BABA YAGA     MOKSCHA


This is probably the most intriguing track on the show – a krautrock/middle-eastern hybrid named after a fictional hallucinogenic fungal extract from Aldous Huxley’s novel ‘Island’ that reveals to the user the inter-connectedness of all things. Comprised of Ingo Werner, former member of obscure krautrock act My Solid Ground, and the highly exotic skills of Iranian percussionist and multi-instrumentalist Nemat Darman, this track arguably attempts to do the same thing. It’s one of two tracks on the duo’s second album, COLLAGE, released in 1974, an epic cocktail of Eastern raga like textures, space voyager synth surfaces and occasional funk jazz moments (as opposed to jazz-funk moments) that provide a soundscape of mind bending trippery; a true example of blissful, far-out krautrock grandeur.

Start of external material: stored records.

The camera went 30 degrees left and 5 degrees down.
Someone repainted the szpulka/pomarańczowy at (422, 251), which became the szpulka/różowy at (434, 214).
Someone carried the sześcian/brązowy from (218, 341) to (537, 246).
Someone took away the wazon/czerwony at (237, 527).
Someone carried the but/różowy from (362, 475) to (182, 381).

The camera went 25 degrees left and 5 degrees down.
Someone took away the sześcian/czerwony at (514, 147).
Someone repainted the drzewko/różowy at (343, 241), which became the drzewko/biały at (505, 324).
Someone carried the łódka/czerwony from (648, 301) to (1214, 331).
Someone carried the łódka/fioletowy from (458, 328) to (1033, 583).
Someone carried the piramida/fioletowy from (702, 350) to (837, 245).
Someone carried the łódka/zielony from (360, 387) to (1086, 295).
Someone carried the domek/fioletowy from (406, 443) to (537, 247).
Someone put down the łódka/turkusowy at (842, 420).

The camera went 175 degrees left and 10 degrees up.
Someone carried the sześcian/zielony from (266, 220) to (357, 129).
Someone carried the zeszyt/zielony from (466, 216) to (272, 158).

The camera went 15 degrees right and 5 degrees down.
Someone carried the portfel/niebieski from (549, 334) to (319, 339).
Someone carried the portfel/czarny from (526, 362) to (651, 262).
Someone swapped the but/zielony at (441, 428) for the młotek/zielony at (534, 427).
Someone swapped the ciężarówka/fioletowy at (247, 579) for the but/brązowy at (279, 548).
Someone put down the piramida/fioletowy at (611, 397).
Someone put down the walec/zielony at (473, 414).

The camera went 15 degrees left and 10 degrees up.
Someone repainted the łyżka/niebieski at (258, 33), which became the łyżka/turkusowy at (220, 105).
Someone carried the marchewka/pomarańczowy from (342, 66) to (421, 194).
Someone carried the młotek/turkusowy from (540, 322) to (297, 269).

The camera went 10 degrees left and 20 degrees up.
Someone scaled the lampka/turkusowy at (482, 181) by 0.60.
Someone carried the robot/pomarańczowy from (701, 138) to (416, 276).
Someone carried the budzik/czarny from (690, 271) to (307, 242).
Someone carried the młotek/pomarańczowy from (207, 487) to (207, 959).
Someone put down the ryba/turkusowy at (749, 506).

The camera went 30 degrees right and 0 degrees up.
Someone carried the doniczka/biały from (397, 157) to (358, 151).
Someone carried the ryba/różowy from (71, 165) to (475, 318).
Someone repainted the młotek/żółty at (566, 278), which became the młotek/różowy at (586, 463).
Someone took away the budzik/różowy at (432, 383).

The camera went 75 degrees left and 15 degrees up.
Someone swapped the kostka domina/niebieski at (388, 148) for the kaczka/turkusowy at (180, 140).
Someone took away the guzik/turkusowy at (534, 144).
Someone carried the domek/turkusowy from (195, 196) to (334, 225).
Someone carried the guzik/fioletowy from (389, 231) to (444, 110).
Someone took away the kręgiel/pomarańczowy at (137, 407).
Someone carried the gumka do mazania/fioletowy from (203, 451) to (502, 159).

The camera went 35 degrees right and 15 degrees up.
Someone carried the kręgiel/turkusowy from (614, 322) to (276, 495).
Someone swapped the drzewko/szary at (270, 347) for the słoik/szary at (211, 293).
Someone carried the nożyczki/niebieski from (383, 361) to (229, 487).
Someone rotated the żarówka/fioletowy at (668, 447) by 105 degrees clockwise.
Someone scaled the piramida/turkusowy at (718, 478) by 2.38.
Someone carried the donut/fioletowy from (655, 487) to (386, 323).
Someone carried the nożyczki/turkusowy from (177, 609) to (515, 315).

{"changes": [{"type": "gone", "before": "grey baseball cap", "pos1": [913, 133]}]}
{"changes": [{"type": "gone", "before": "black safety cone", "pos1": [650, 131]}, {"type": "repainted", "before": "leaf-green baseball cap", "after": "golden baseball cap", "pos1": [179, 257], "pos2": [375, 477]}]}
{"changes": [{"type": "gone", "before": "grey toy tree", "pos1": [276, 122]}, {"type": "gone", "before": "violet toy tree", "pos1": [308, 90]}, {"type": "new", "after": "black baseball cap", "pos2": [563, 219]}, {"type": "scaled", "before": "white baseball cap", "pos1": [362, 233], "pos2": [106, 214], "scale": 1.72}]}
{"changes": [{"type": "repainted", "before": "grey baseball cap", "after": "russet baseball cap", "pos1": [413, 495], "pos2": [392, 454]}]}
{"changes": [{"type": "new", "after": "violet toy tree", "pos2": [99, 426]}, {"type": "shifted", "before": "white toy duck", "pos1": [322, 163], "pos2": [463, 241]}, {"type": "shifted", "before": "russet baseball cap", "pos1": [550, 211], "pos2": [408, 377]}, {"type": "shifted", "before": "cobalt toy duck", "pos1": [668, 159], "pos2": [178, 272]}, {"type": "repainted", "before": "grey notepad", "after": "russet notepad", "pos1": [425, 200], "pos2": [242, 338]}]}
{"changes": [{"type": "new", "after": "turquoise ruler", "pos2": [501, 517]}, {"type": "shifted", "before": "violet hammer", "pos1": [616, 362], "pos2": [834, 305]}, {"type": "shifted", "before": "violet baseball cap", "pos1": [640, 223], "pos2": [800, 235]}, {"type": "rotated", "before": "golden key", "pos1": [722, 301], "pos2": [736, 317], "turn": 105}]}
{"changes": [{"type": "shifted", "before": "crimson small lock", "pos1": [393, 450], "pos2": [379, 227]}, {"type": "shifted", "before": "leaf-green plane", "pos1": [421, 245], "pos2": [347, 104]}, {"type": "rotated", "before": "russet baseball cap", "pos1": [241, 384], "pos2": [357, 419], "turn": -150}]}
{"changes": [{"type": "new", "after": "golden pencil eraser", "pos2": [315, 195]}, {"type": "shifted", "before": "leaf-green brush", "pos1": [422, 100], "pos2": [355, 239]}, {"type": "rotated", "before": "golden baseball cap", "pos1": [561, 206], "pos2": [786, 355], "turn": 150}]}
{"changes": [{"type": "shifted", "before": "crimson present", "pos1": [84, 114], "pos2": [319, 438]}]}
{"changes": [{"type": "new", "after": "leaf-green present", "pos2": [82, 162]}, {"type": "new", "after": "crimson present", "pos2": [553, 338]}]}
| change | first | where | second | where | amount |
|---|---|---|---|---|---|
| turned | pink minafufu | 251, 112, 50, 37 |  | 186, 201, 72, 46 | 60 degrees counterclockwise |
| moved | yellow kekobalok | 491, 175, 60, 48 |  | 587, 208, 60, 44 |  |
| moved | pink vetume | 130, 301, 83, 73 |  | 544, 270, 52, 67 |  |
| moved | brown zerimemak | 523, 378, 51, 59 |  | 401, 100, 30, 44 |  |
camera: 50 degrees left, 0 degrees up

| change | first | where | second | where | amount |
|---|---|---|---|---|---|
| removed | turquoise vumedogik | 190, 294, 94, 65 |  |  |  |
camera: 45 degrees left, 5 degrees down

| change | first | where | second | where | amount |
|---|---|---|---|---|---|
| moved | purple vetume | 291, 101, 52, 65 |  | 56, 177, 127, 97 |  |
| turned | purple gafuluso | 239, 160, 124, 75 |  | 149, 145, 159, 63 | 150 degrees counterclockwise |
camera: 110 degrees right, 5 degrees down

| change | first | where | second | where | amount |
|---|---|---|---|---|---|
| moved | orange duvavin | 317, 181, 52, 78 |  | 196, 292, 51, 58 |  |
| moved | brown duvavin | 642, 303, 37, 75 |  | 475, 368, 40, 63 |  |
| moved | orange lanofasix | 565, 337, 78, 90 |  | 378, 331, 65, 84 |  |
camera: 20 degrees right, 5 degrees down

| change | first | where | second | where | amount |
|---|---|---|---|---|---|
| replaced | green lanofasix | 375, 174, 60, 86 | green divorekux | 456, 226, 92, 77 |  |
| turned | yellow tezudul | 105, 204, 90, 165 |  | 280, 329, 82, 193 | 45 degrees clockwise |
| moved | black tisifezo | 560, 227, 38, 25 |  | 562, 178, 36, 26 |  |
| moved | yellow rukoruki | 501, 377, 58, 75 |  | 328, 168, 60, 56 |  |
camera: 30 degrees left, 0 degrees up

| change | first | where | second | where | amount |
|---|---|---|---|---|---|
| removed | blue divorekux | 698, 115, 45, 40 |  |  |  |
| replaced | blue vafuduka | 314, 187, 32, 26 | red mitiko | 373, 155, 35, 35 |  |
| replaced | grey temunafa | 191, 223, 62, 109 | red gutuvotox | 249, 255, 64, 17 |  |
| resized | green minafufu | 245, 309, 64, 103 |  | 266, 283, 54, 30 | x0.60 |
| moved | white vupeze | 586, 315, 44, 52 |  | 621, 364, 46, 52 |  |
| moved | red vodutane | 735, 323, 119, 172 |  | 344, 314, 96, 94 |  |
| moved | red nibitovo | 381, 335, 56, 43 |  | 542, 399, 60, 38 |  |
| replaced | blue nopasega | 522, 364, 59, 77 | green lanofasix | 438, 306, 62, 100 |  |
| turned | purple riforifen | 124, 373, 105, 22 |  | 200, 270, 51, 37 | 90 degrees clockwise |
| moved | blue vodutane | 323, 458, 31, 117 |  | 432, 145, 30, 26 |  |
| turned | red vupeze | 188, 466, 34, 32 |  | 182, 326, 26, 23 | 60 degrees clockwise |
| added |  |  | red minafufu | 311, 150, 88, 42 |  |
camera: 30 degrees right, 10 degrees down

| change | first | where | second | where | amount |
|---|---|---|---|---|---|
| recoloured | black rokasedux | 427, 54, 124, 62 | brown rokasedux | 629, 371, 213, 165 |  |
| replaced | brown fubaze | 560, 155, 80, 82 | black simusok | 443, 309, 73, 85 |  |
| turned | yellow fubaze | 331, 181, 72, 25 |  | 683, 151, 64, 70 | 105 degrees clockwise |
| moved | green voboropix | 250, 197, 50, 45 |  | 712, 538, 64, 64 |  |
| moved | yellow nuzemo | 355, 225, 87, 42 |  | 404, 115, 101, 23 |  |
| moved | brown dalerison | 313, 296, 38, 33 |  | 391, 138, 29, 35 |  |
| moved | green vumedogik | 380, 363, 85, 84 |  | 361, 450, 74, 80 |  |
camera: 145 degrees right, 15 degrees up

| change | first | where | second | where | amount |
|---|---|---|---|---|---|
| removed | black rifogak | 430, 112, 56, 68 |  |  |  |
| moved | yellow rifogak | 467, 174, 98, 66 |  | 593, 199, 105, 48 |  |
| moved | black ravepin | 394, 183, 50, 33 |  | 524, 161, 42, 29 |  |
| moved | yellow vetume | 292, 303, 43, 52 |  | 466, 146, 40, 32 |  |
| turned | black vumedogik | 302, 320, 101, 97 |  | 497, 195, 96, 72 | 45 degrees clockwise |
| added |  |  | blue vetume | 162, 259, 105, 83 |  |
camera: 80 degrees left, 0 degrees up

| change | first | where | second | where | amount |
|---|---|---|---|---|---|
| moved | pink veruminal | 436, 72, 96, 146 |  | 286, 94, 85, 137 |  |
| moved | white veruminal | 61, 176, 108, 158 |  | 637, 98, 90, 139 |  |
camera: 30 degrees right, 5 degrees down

MOODSWINGS     SPIRITUAL HIGH


This is the incredibly rare ‘lost’ Star Trek mix of Spiritual High, a track that otherwise features Chrissie Hynde on vocals and sampled Martin Luther’s ‘I have a dream’ speech to improving effect. Originally recorded by Jon and Vangelis as State of Independence, it was also covered by Donna Summer before Moodswings re-recorded it in three parts as Spiritual High (State of Independence) for their debut album MINDFOOD in 1992. That being said, this is the original 12” vinyl version, released in 1990, which also includes the spirit of The Beatles’ Tomorrow Never Knows, and pretty much does what it says on label, producing a state of spaced out euphoria that is almost narcotic in the high it produces. All four versions of this track are fantastic, and on the internet you can find a mix of all the tracks that someone has kindly segued together – it lasts some 25 minutes or so and is life-affirming in its loveliness – but this is Star Trek version, the Star Trek version, ladies and gentlemen.

THE APPLES IN STEREO    IV. FROM OUTSIDE, IN FLOATS A MUSIC BOX



A trifling little number with which to conclude the show, one of eight interludes from the album HER WALLPAPER REVERIE, released in 1999, and an album I shall return to more fully in my next show.